22nd October 2024
Are there financial personality types?
How does our personality influence our financial decision-making?
22nd October 2024
How does our personality influence our financial decision-making?
As humans, we are constantly trying to simplify the complex and ever-changing world around us. We create groups and systems to help us make sense of new and challenging situations. These help us understand how we think, feel, and behave.
One way we try to simplify the world is by grouping people according to their personality type.
Personality psychology has been bleeding into pop-culture. There is a growing trend towards placing individuals into groups and categories, to describe similar patterns of behaviour. These patterns of past behaviour are then used to predict future behaviour. This is done using scientific or not-so-scientific methods.
In this blog we explore whether it is helpful for firms to group customers according to their ‘financial personality’.
One area that this trend can be seen is the analysis of peoples’ financial personality.
Investopedia published an article outlining five ‘money personality types’. This article suggests that all readers’ behaviours fall within these five categories, labelling individuals placed within categories such as ‘big spenders’ or ‘savers’. Depending on the category readers identified themselves with most closely, the article gave tips for future financial decisions which may benefit their ‘bottom line’.
On the face of it, this feels sensible. Describing financial personalities encourages people to consider and analyse their own financial behaviour. Once they understand their behaviour, they might be able to make better future financial decisions.
But does this one-size-fits-all approach overly simplify financial decision making? We outline the pros and cons below.
Thinking about your financial personality can help us reflect on our decisions. It offers us another lens to understand our financial behaviour. This reflection allows us to understand all the relevant factors affecting financial decision-making. When making a choice, people bring their personal beliefs, values, and emotions into each situation. Personality psychology helps to identify these.
Thinking about your financial personality could help you identify patterns of behaviour. Choices don’t happen in a vacuum. Every choice we make influences the next. Financial personalities encourage us to view our decisions as a pattern of behaviour, rather than one-off choices. This gives context for the choices we make moving forward. By understanding how our choices have impacted our lives, we can make more informed decisions.
Identifying financial personalities could help firms tailor their communications. Firms would also benefit from understanding their customers better. In theory, this information could help firms analyse their customer base, and then send personalised communications to their customers.
Financial personalities may be overly simplistic. A common criticism of personality psychology is that reducing all human behaviour to a handful of traits and tendencies is too simplistic. Every person is unique, and every financial decision different. We all understand how difficult it can be to match up to someone else’s view of us, even people we are close to. We need to be wary of personality categories getting in the way of seeing ourselves as we really are.
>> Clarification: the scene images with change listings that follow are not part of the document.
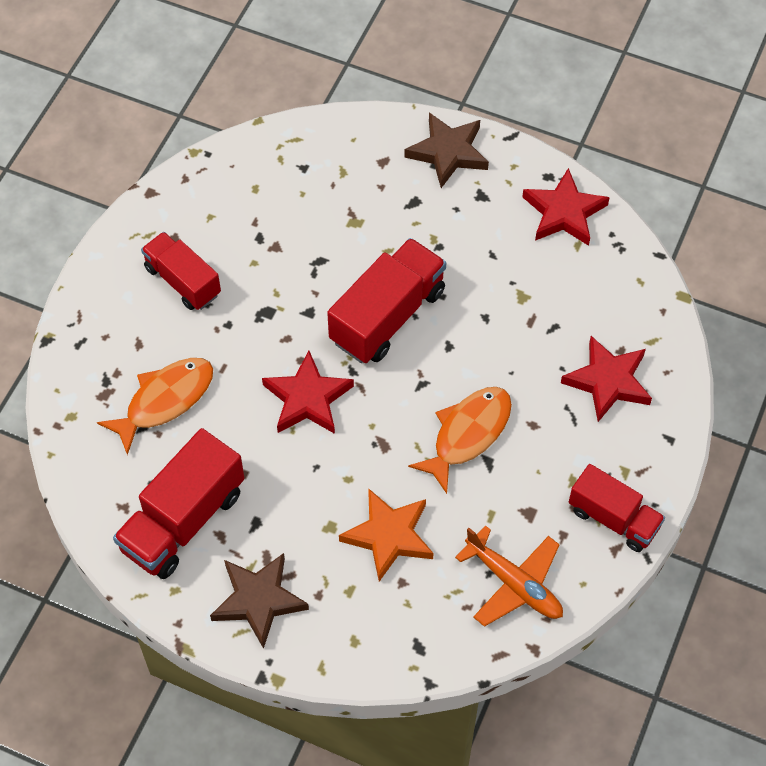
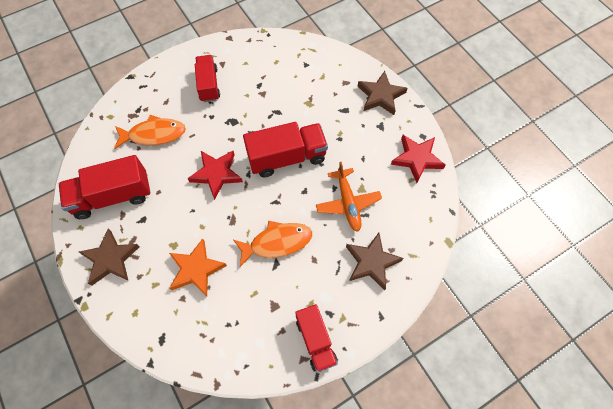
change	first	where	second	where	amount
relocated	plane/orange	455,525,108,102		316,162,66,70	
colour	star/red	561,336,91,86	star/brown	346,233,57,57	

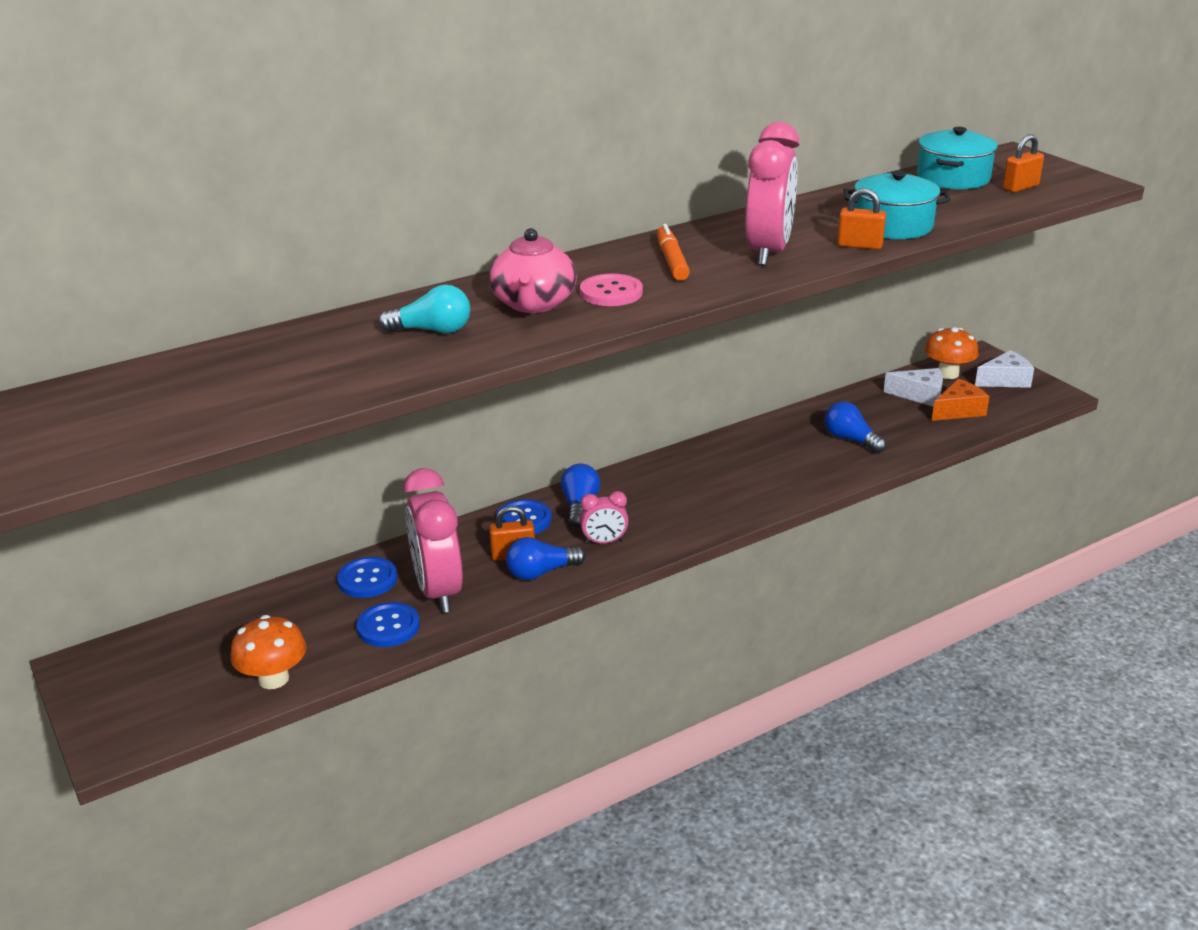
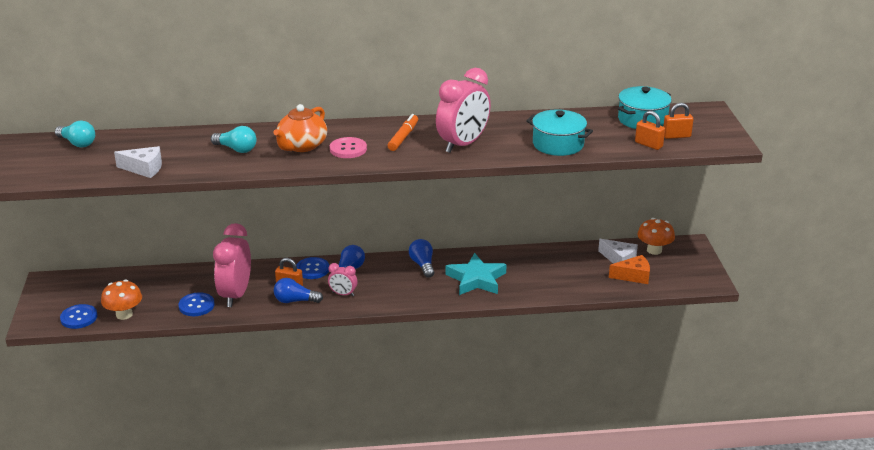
change	first	where	second	where	amount
appeared			lightbulb/teal	55,121,40,26	
relocated	button/blue	337,557,60,41		60,304,38,25	
relocated	piece of cheese/pure white	975,350,59,38		114,146,48,32	
colour	china teapot/rose-pink	489,228,88,85	china teapot/orange	273,104,54,48	
relocated	lightbulb/blue	825,401,61,52		409,239,25,39	
appeared			star/teal	446,253,61,42	
relocated	small lock/orange	837,188,49,62		635,111,30,39	

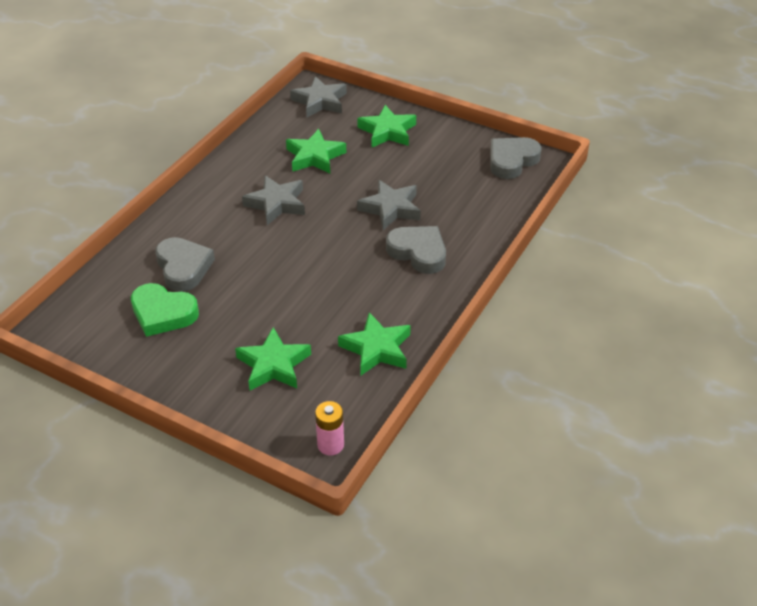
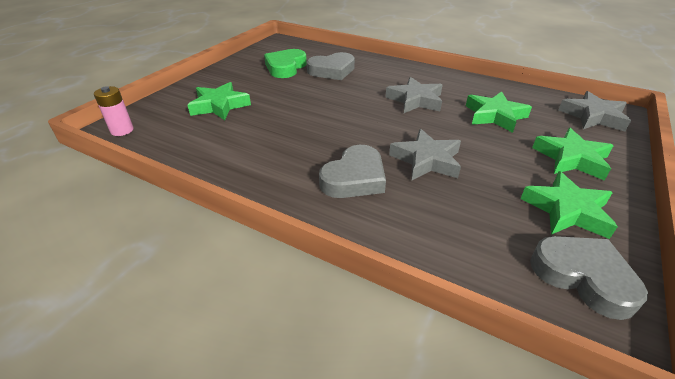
change	first	where	second	where	amount
relocated	star/emerald	338,312,73,63		520,171,98,68	

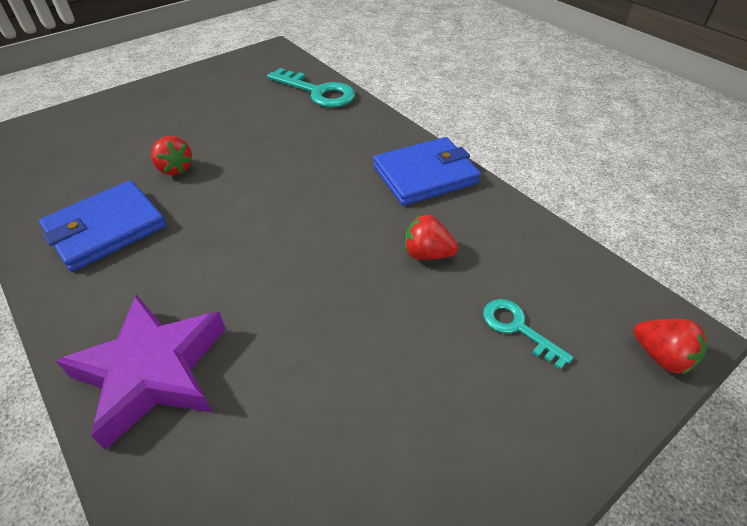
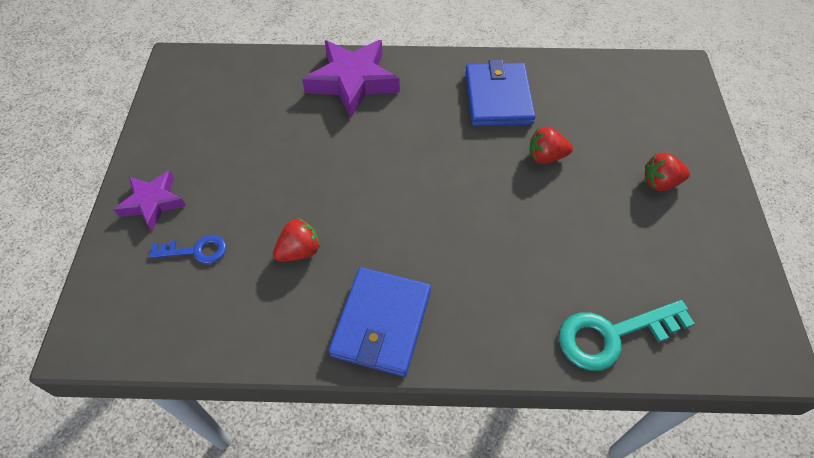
change	first	where	second	where	amount
appeared			star/royal purple	114,170,72,61	
colour	key/teal	483,299,90,71	key/blue	149,235,78,29	
relocated	berry/red	633,319,74,55		645,152,45,39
Identifying your financial personality is an art, not a science. Our personality is not like chemistry or physics with unchanging rules or facts. We constantly change and adapt to the situation we find ourselves in. Each person understands the world around us differently. One trait or category can have a completely different meaning to each person on any given day. There is subjectivity in the identification and naming of financial personality types.
Financial personalities may not be good predictors of future behaviour. Whilst traits may provide a useful lens for analysis of previous decisions, they cannot account for the complexity of every future situation. We can only know the situation and all the factors for each choice as they happen. Blindly predicting what may happen based on what has already happened could be harmful.
The allure of financial personality types is undeniable. Analysing consumers’ financial personality might allow firms to better tailor their communications and products. However, there is a risk that financial personality types are overly simplistic.
A key takeaway from personality psychology is the value of encouraging us to reflect on our past decisions. We are the sum of our life experiences, our decisions, and the situations we find ourselves in. Every previous moment leads to the choices people make as they go about our lives. Understanding this provides a wealth of context and understanding.
Encouraging customers to actively think and discuss their financial habits and attitudes towards money is a strong starting point. By engaging with their past behaviour, individuals may find it easier to identify the best options going forward.
In doing so, firms can make it easier for us humans to make better financial decisions.